NATO Secretary General Jens Stoltenberg speaks during his visit to the NATO-led military exercise Trident Juncture in Norway / Gorm Kallestad / EPA / TASS

NATO and Russia envoys on Wednesday discussed their respective large-scale military exercises and a Cold War-era missile treaty that Washington vows to quit over accusations of Russian non-compliance, the Western alliance said.

The talks, the first between the former Cold War foes since May, came against a backdrop of renewed tensions between the West and Russia, most notably over Moscow's 2014 annexation of Crimea and involvement in eastern Ukraine.

A NATO statement said the sides had an "open exchange" of views on Ukraine, Russia's Vostok military exercises and NATO's ongoing Trident Juncture drills, as well as on Afghanistan and hybrid security threats.

NATO this month launched its largest exercises since the Cold War in Norway, whose non-NATO Nordic neighbors Sweden and Finland have drawn closer to the alliance since being spooked by Russia's role in the turmoil in Ukraine.
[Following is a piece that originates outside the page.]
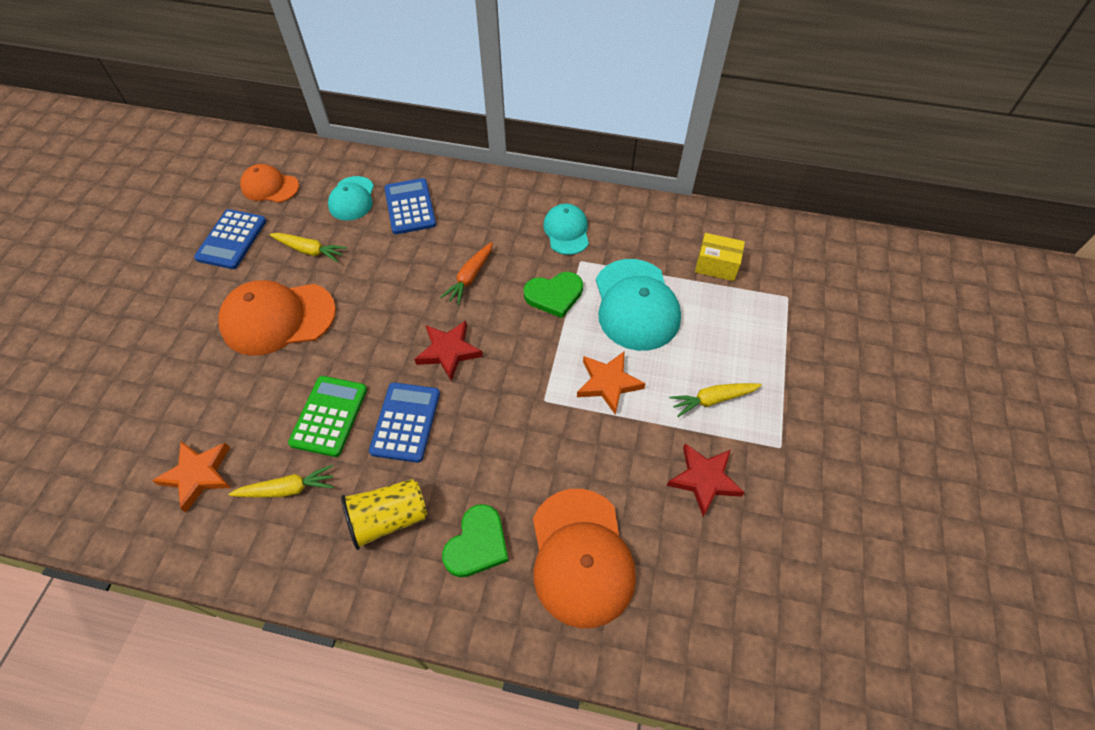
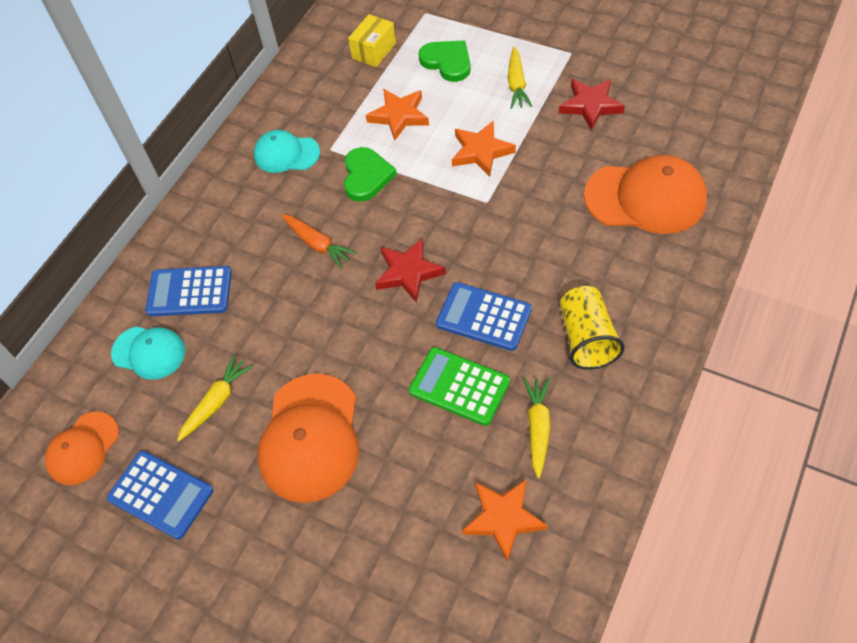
camera: 70 degrees left, 0 degrees up
(477, 544) = (623, 270): green heart -> green heart (447, 62)
(636, 304) = (399, 116): turquoise cap -> orange star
NATO troops are manoeuvring close to the borders of Russia, which held its huge annual Vostok military drill in September. The two are regularly irked by each other's exercises, where a show of force and deterrence play a major role.

The drills have steadily grown in size in recent years as an atmosphere of stand-off between Russia and the West has grown. Russia's 2018 edition of Vostok mobilised 300,000 troops and included joint exercises with the Chinese army — the biggest such drills since the Soviet Union broke up in 1991.

NATO head Jens Stoltenberg also called on Russia to make quick changes to comply in full with the 1987 Intermediate-Range Nuclear Forces (INF) treaty. Russia denies violating it.

"We all agree that the INF Treaty has been crucial to Euro-Atlantic security...Allies have repeatedly expressed serious concerns about the new Russian missile system, known as the 9M729 or SSC-8," Stoltenberg said in the statement.

He said development of the SSC-8 land-based, intermediate-range Cruise missile posed "a serious risk to strategic stability."

"NATO has urged Russia repeatedly to address these concerns in a substantial and transparent way, and to actively engage in a constructive dialogue with the United States...We regret that Russia has not heeded our calls," Stoltenberg added.

At the same time, NATO hopes Washington — whose other rivals China or Iran are not constrained by the treaty that rid Europe of land-based nuclear missiles — will not pull out in the end.

European leaders worry any collapse of the INF treaty could lead to a new, destabilizing arms race.